The sight of men dressed in brightly colored traje de luces (suit of lights) doing battle with half-ton bulls has inspired artists through the ages from Francisco Goya, to Pablo Picasso and Ernest Hemingway.
Today the spectacle provides work for 54,000 people and generates nearly $4.4 billion for the economy annually, almost 1% of GDP, according to the National Association of Organizers of Bullfights.
Spain’s matadors claimed the left-wing government unfairly offered financial help totaling $121.3 million for the cinema, music and theater sectors while bullfighting has initially been offered only a paltry $71,655.
Victorino Martín, president of the Fundacíon de Toro de Lidia, a group created to defend the interests of the sector, estimated that losses incurred by the lockdown totaled $772 million.
Some ranchers have given up and slaughtered all their animals, Martín said. In one case 400 animals were killed.
Martín met the Spanish culture minister José Manuel Rodríguez Uribes this week to plead for government financial help and tax concessions.
He said taxes unfairly penalize breeders of fighting bulls who must pay a 21% value added tax per animal while farmers of normal bulls pay 10% per animal.
“What we want is justice. Bullfighting is the second most important cultural activity after football in terms of viewers and TV rights in Spain,” Martín told VOA in a telephone interview.
“We are an essential part of Spanish culture. I am hopeful we will get some aid. If not, this great tradition will struggle to survive.”
A spokesman for the Spanish ministry of culture said the matter was under consideration.
Bullfighting has been on the wane since the 2008 financial crisis that plunged the country into a five-year recession, forcing deep cuts in public spending.
Many local authorities slashed spending on bullfights that are normally the centerpiece for annual fiestas.
The number of bullfighting events declined from 3,651 in 2007– a year before the financial crash – to 1,521 in 2018, the last year when government figures were available.
More recently, a series of left-wing regional governments have attempted to ban bullfighting outright as opposition to the custom grows in Spain.
More than 135,000 people have signed a petition called for no public money to be given to help bullfighting.
In the wake of the petition, Electomania, a survey company, published a poll that found 47% of Spaniards were in favor of banning the controversial spectacle, while 18.6% opposed prohibition and 37.7% opposed bullfighting but did not want it to be banned.
Activists See Opportunity
Laura Duarte, of Pacma, an animal rights political party, describes the sport as a “cruel tradition,” and one she says receives millions of dollars in grants from the European Union, central and regional governments.
“We say this is not the moment to pour more money into bullfighting.
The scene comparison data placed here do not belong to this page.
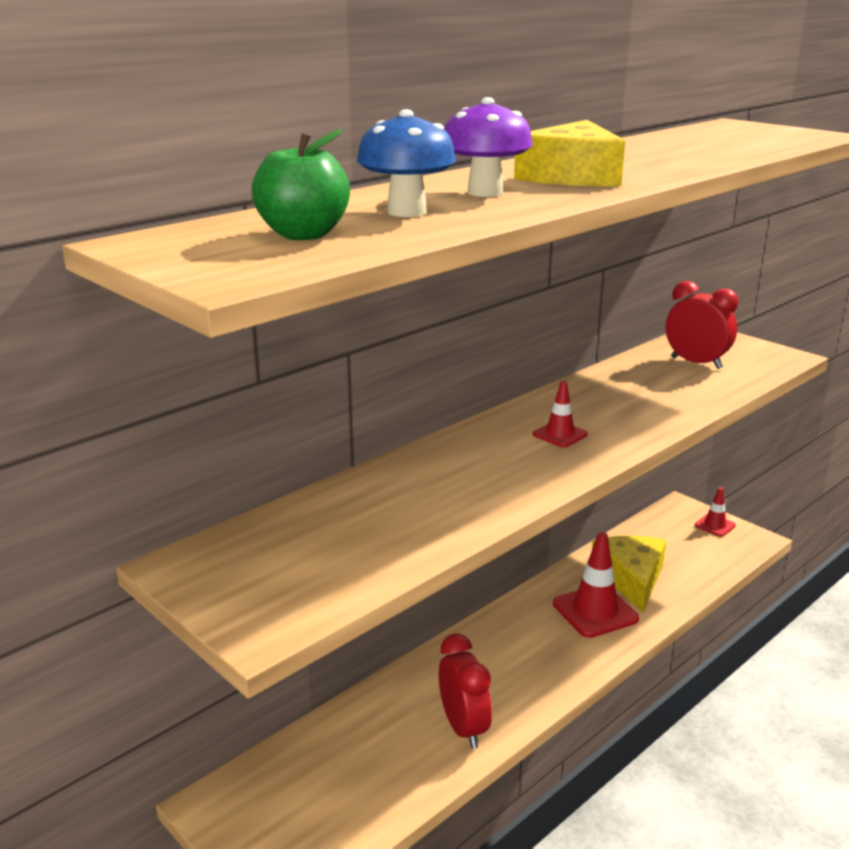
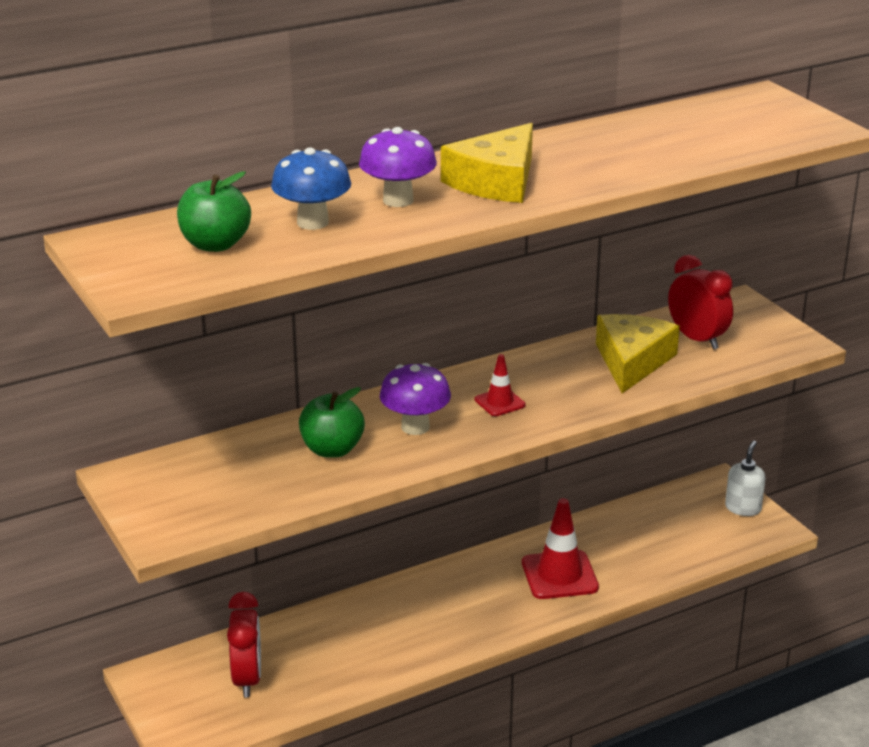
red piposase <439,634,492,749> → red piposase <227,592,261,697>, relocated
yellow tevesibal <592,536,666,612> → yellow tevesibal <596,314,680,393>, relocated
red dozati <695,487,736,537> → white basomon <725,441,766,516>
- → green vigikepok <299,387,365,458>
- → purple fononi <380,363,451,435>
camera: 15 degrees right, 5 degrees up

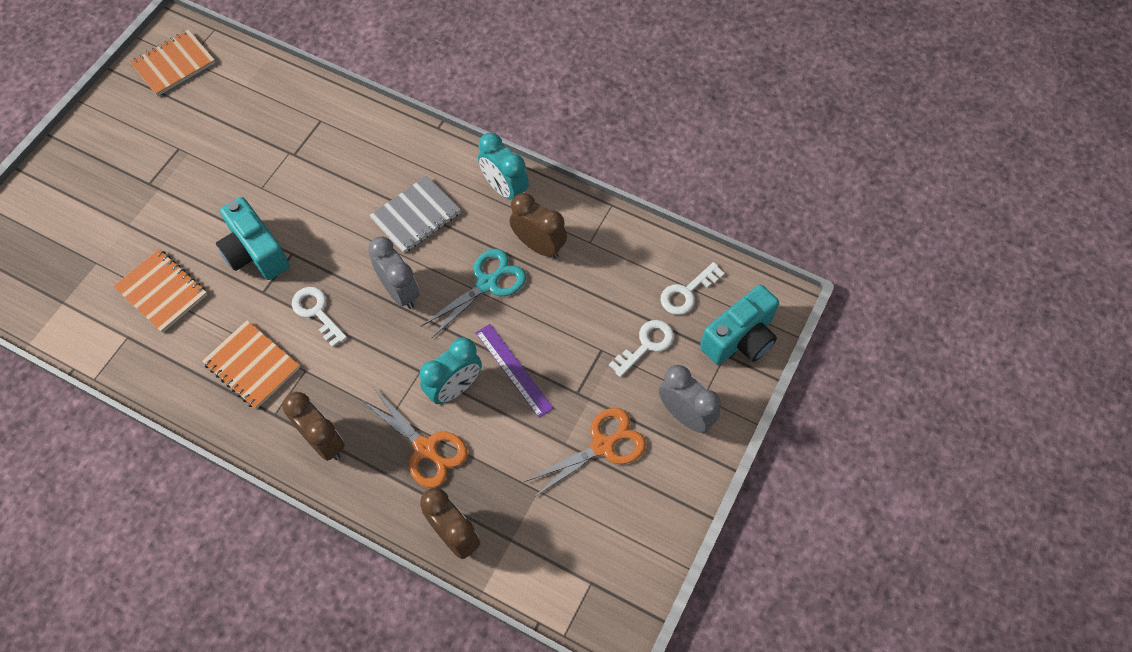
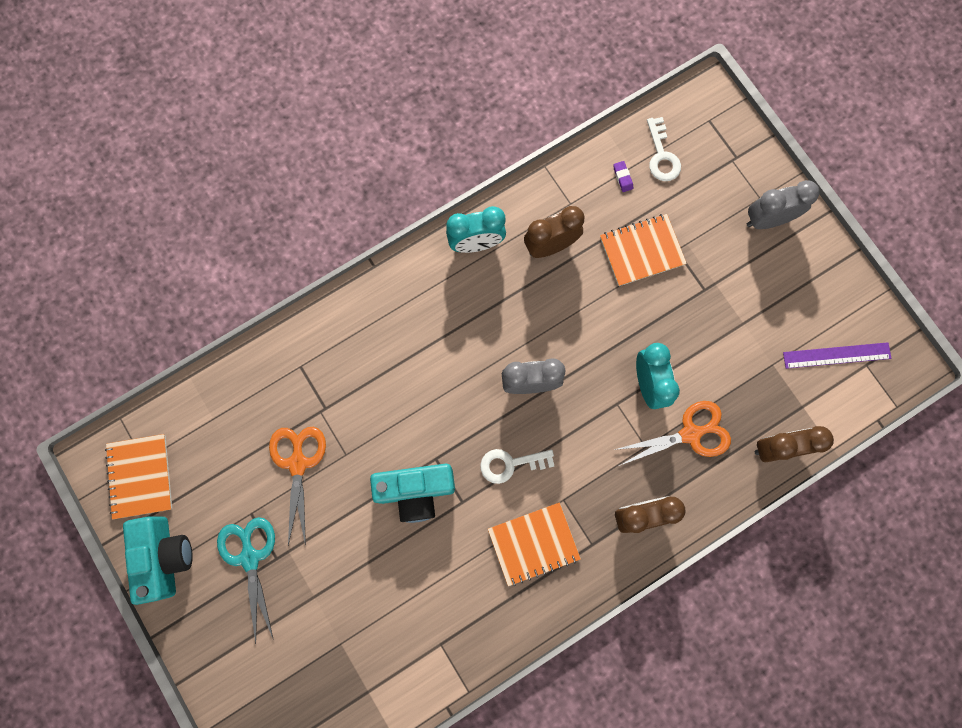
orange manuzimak <113,249,208,333> → orange manuzimak <600,214,687,286>, relocated
grey manuzimak <369,175,461,253> → -
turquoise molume <420,249,526,338> → turquoise molume <217,517,275,644>, relocated
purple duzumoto <476,324,553,418> → purple duzumoto <783,342,892,369>, relocated
orange molume <524,408,646,497> → orange molume <269,427,326,546>, relocated
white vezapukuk <609,320,674,377> → -
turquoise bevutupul <700,285,779,365> → turquoise bevutupul <123,517,193,605>, relocated
- → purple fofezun <613,161,633,192>
camera: 60 degrees left, 15 degrees up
It is the moment to do away with it for good,” she told VOA in a telephone interview.
Antonio Lorca, the bullfighting critic of the Spanish newspaper El País, said the industry was poorly organized and had struggled financially even before the coronavirus crisis.
“Compared with something like football, which is well organized, bullfighting is divided and was not in a good position before this,” he told VOA in a telephone interview.
“What will be key is if bullfighting returns in August or later. Coronavirus will not kill the bulls, but it could help its demise.”